Opening 27 Jul 2017
It is rare that a film is released which is not only greatly enjoyable, but feels like a breath of fresh air. Baby Driver is one of those films. Ansel Elgort plays Baby, a young man who listens to music all day as a way to deal with his constant tinnitus and who also happens to have an extraordinary talent for getaway driving. Despite his skills at the wheel, his heart isn’t really into all the criminal activity. You see, he was coerced into driving by Doc (Spacey) and he is looking forward to paying off his debts and having a normal life with Debora (James), the cute waitress at his local diner. Unfortunately, it isn’t that easy to break away from the criminal world, and sometimes there are situations where even his driving might not be good enough to make a clean escape.
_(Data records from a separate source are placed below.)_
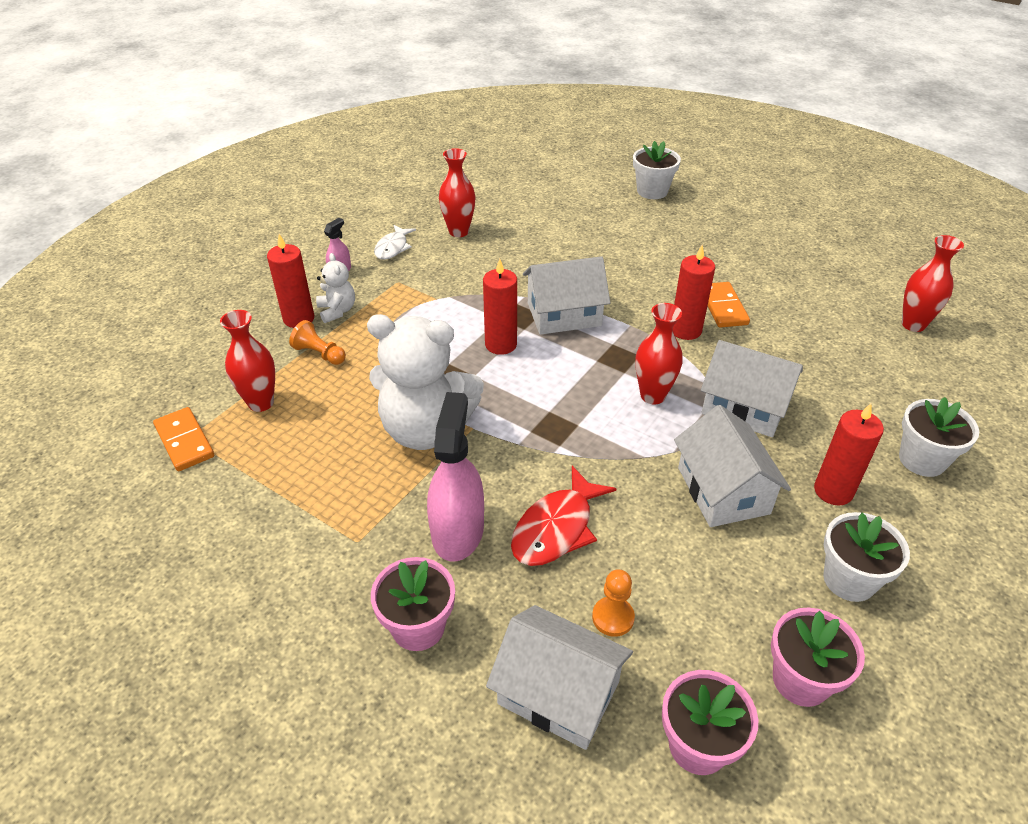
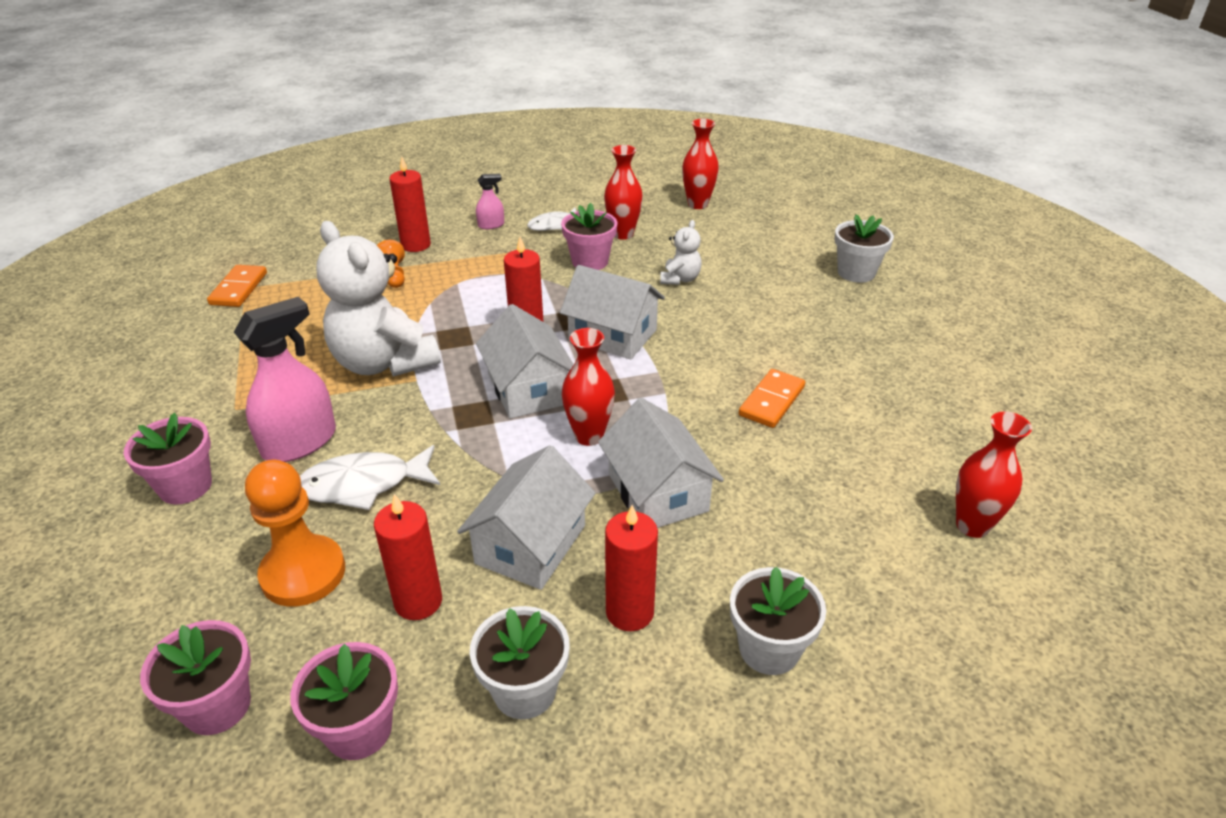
camera: 40 degrees right, 5 degrees down
(261, 403) = (313, 288): red vase -> red vase (697, 204)
(337, 311) = (448, 251): white teddy bear -> white teddy bear (680, 279)
(466, 265) = (590, 261): none -> pink flower pot
(556, 528) = (363, 485): red fish -> white fish
(558, 693) = (193, 593): white house -> white house (528, 389)
(613, 617) = (303, 573): orange pawn -> orange pawn, size x1.86
(685, 330) = (703, 401): red candle -> red candle (418, 601)

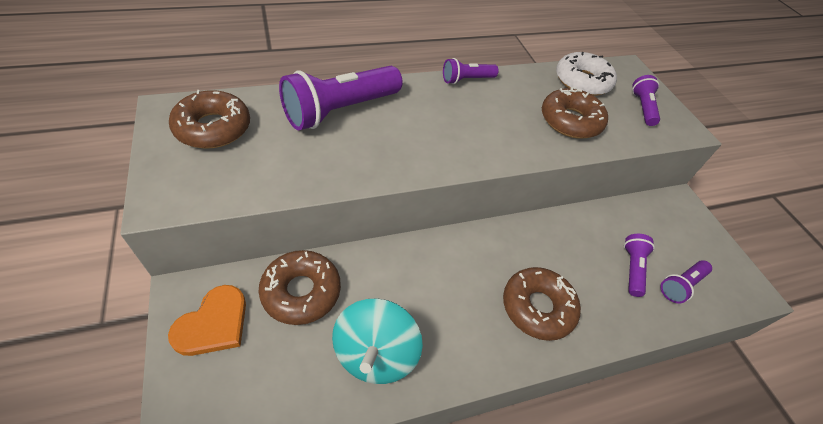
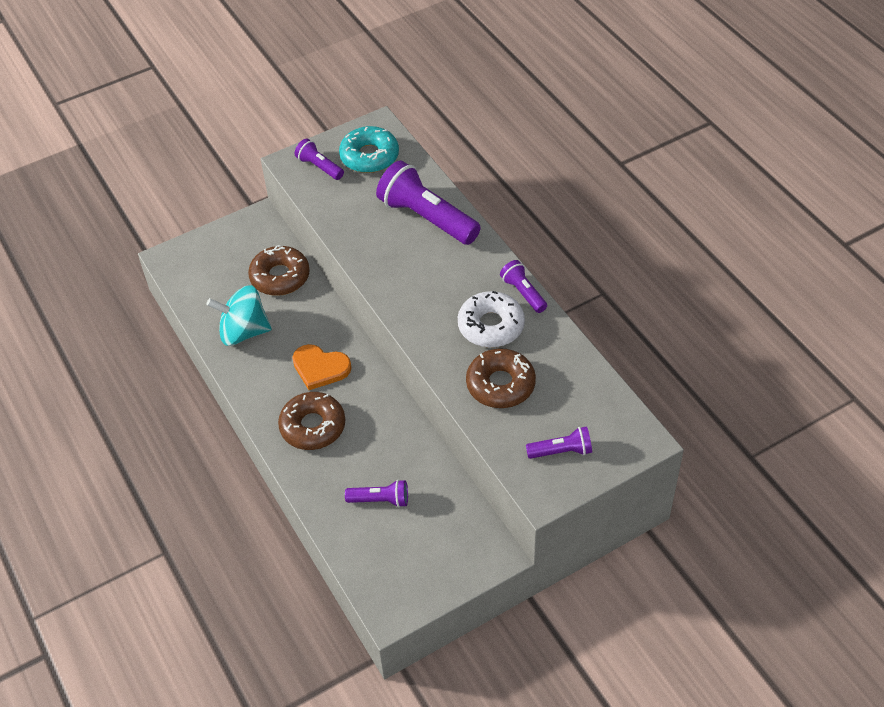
camera: 85 degrees right, 0 degrees up
(213, 128) = (369, 156): brown donut -> turquoise donut
(213, 324) = (242, 242): orange heart -> orange heart (320, 368)
(582, 81) = (581, 392): white donut -> white donut (491, 326)
(680, 285) = (374, 542): purple flashlight -> purple flashlight (319, 167)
With his Cornetto Trilogy, consisting of a Shaun of the Dead (2004), Hot Fuzz (2007), and The World’s End (2013), Edgar Wright emerged as a director with a unique sense for incorporating humor and action into his films with frenetic editing. With Baby Driver, he has taken his skills a step further, seamlessly incorporating the soundtrack into the action resulting in a film which is more akin to a jukebox musical (albeit without much singing) than a typical heist film. Every shift of the gears and squeal of tires fits perfectly with the high octane music flowing from Baby’s iPod. Unlike other films where the soundtrack is used to supplement the action, here it is at times more integral to the flow and dynamic of the scenes than dialogue. In fact, if there is any real failing in this film, it is that character development is often forgotten as the audience is propelled from one action sequence to the next. However, this is easy to ignore as it is clear that everyone is having such a great time (such as Jon Hamm and Jamie Foxx who both really ham up their roles as bank robbers). Then again, Baby Driver should probably not be taken so seriously, for it accomplishes all that it set out to achieve: it is darkly humorous and the chase scenes will have you on the edge of your seat. And with the interesting use of the soundtrack, Wright has demonstrated how to rejuvenate a tired genre by thinking outside of the box. There is no doubt that with its competent performances, top-notch editing, and fantastic soundtrack that Baby Driver will be a popular popcorn film this summer. (Rose Finlay)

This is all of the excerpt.